I don't understand why it is so difficult for patients to understand that just because Medicaid, Medicare, or any private insurance tells you or otherwise let's a claim go through for a controlled substance does not mean that you can actually have it filled. Unless you have been going to a pharmacy that is just looking the other way and not following the protocols that they should be, you should only be getting it refilled based on the length of the time that the prescription is supposed to last has passed based on the day that you PICKED IT UP.

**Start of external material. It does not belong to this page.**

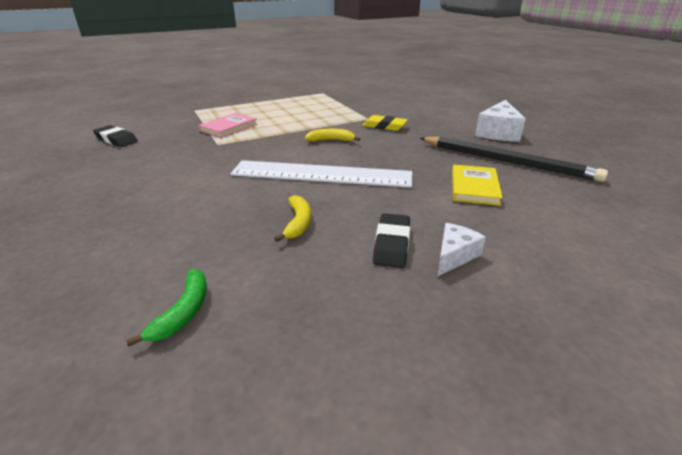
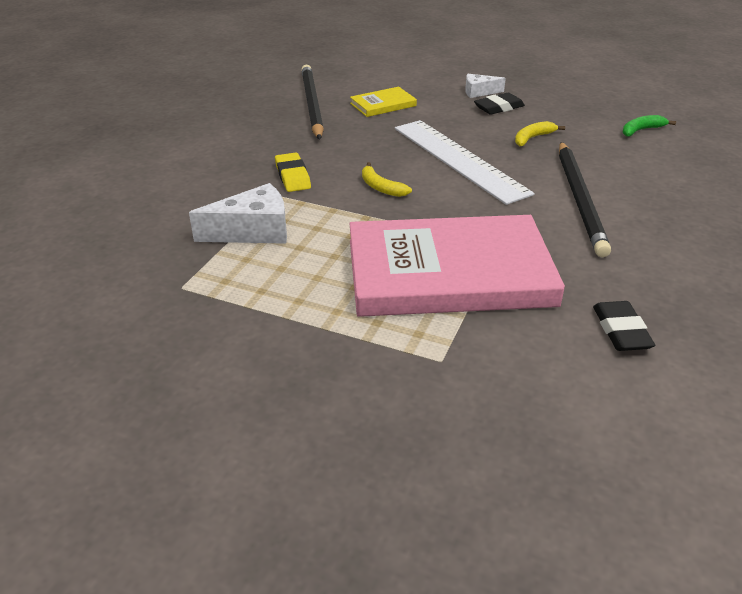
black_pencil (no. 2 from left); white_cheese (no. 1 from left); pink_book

It makes no sense for us to let you refill something that was filled 30 days ago but picked up 21 days ago because you shouldn't be out yet unless you are not taking it like you should be. Before you try to say that your doctor told you could take more if you needed to, know that it doesn't matter if its not in the prescription. Truthfully we only let people get a controlled substance refilled 3 days early from the last time it was picked up not dispensed. We can always tell who is clearly abusing medicine because we also offer to fill it early if the doctor verbally says it is ok; usually the patient doesn't want us to because they know they're going to get caught.

No pharmacy has an obligation to fill any prescription for any patient and can deny it at any time and had the right to refuse to transfer it or fill refills. As far as dispensed date on C2, they are referring to the date the doctor dispensed the rx to you, that we use to file the claim not the date we dispense it. You have no idea how pharmacy or medical claims billing works, and we always use the date of service to bill claims ALL DOCTORS and PHARMACYS Do this. The date of service is the date we preform the action of filling you medication not whenever you decide to pick it up.

Legally however we cannot keep medication ready more than about 10 days otherwise we can be audited for filing false claims. In my experience with patients such as yourself they are looking for someone to blame because they can't have what they want.

We are doing our job and at the end of the day while you are trying to figure out a way to strong arm the pharmacy with legalities that you don't even understand, I go home at night and know that I did my job and that people like you don't have the right to be angry at the pharmacy. pharmacies are not out to get patients or keep them from getting their medicine but we do have to follow the law and we can have stricter policies than the law if we choose to prevent us from being held responsible if patients are caught selling or abusing controlled substances.